センチメンタル・シティ・ロマンス(以下SCR)、私が17歳の時にデビューした。そのときのこともよく覚えている。私が金沢に生まれ育ったこともあるのだが、地方出身のロックバンドということで興味を持って聴いていた。(当時は金沢といえば”めんたんぴん”が全盛であった。)

SCRはデビューアルバムからすでに完成されていた。演奏が格段にうまく、曲はメロディアスで、詩には日本的な情緒がありながらもコミカルなところもあり変な暗さがない。なにより歌が最高によかった。

学生時代にもずっと聴き続けライブがあればできる限り見に行った。そしていまでも元気に昔と変わらず活動している。このグループには日本のロックバンドのよいところがすべて入っているように思われる。

先日当誌の編集長である浅見さんとSCRのライブに行った。 (浅見さんはSCRと同じ名古屋の出身である。デビューの時は私と同様に高校生だったはずだ。)

ステージではお客との会話があったり、リクエストにも答えてくれたりした。演奏も歌も当時と変わらず素敵だ。なんて暖かくて気持ち良くて幸福な時間なのだろう。だれもがニコニコしている。メンバーはお客がどんな思いで自分達の演奏を聞いてくれ、どんなことをライブに求めているのかをよく知っている。

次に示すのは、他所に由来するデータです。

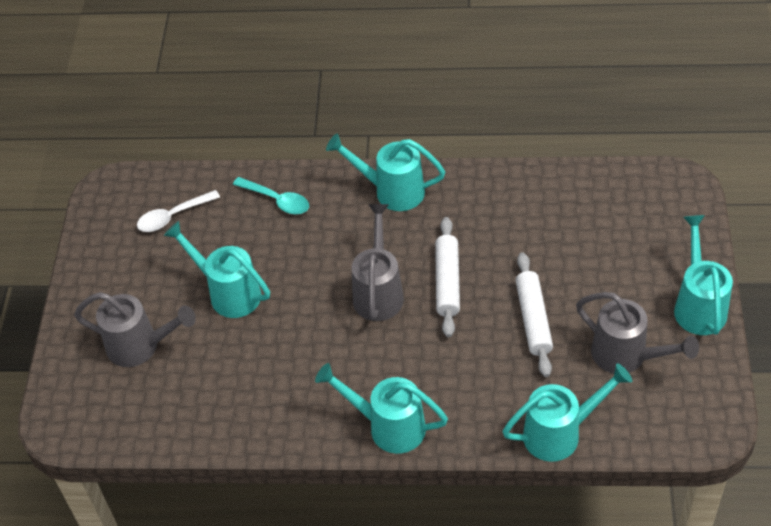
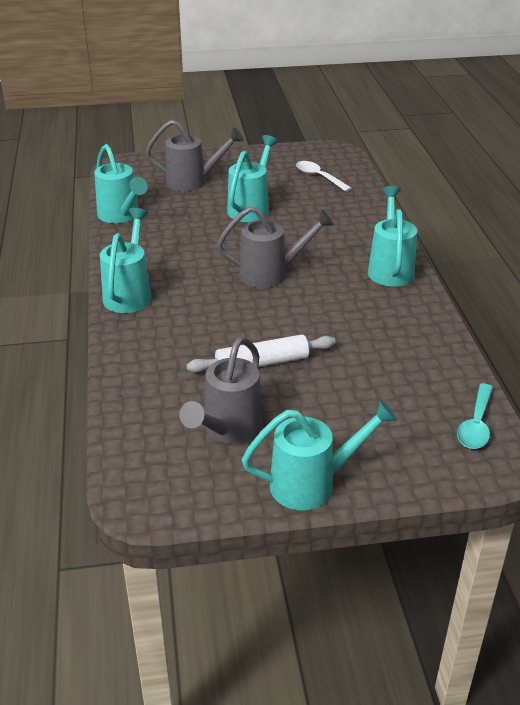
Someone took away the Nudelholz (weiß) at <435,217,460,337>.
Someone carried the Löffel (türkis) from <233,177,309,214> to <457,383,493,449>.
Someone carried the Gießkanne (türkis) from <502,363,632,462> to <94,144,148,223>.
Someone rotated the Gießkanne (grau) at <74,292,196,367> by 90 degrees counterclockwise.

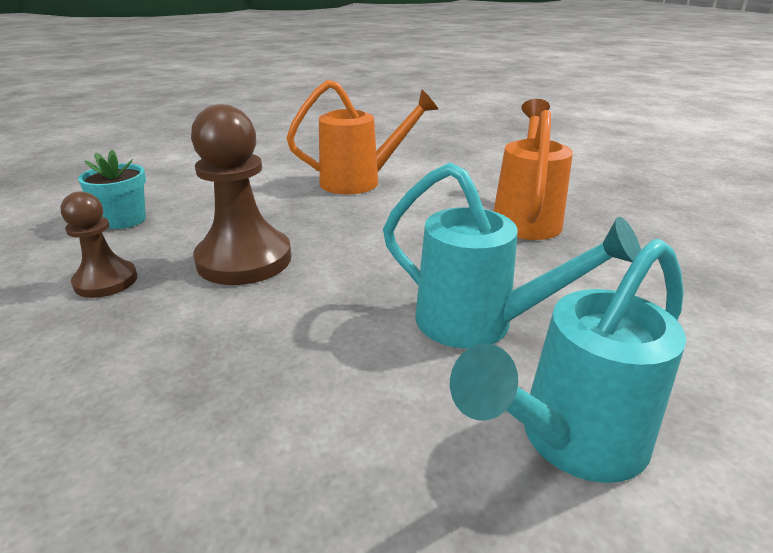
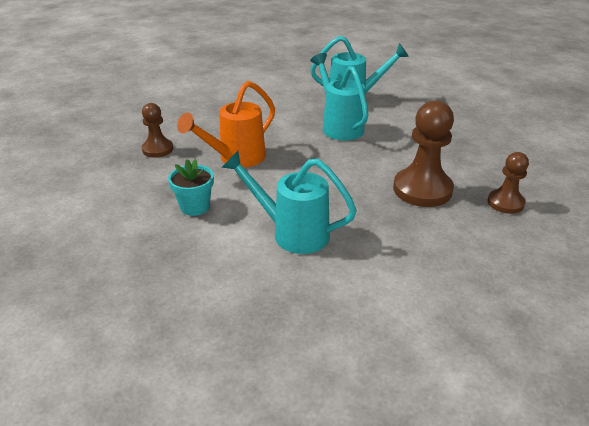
Someone put down the Bauer (braun) at <142,103,173,158>.
Someone carried the Blumentopf (türkis) from <78,150,146,229> to <168,159,214,216>.
Someone repainted the Gießkanne (orange) at <286,80,438,194>, which became the Gießkanne (türkis) at <221,151,357,254>.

SCRに限らないがライブのすばらしさのひとつは一曲目が始まる瞬間だ。照明が落とされ真っ暗になる。おしゃべりも消え静かになってかすかにアンプのノイズのみが聞こえる。その中でいきなりステージの照明がつき大きな音で1曲目のイントロが聞こえる。この瞬間だ。SCRはいつもカモンベイブから始まる。

音楽を聞き始めたころにはロックというものは大人や社会に反発を覚えた世代が表現する音楽であり、まさか自分が社会の歯車として翻弄されているようなこの年代になっても聞き続け、そしてそのころと同じメンバーの人たちがやり続けてくれているとは考えもしなかった。

この日ライブに来ていた同世代の人たちの中には現実にはいろいろな問題を抱えている人もいることだろう。リストラにあった、サラ金に借金がある、子供が学校でいじめにあっている、離婚し養育費を払い続けている、体調を崩し日々健康の不安に苛まれる、など。あるいはあのころ一緒に音楽を楽しんでいた友人を亡くした人もいるかもしれない。

音楽の不思議さはあのころの音楽を聴くことで、たとえ一時であろうとも当時の自分に戻りあのころの匂いや、空気の色や、感情のひだまでを思い起こすことができることだ。つい涙をうかべる時もある。ただのうれし涙でもなければ感動して流す涙とも少し違う。むろん悲しみの涙でもない。感傷的な街のロマンス、なんとよくできたバンド名なのだろう。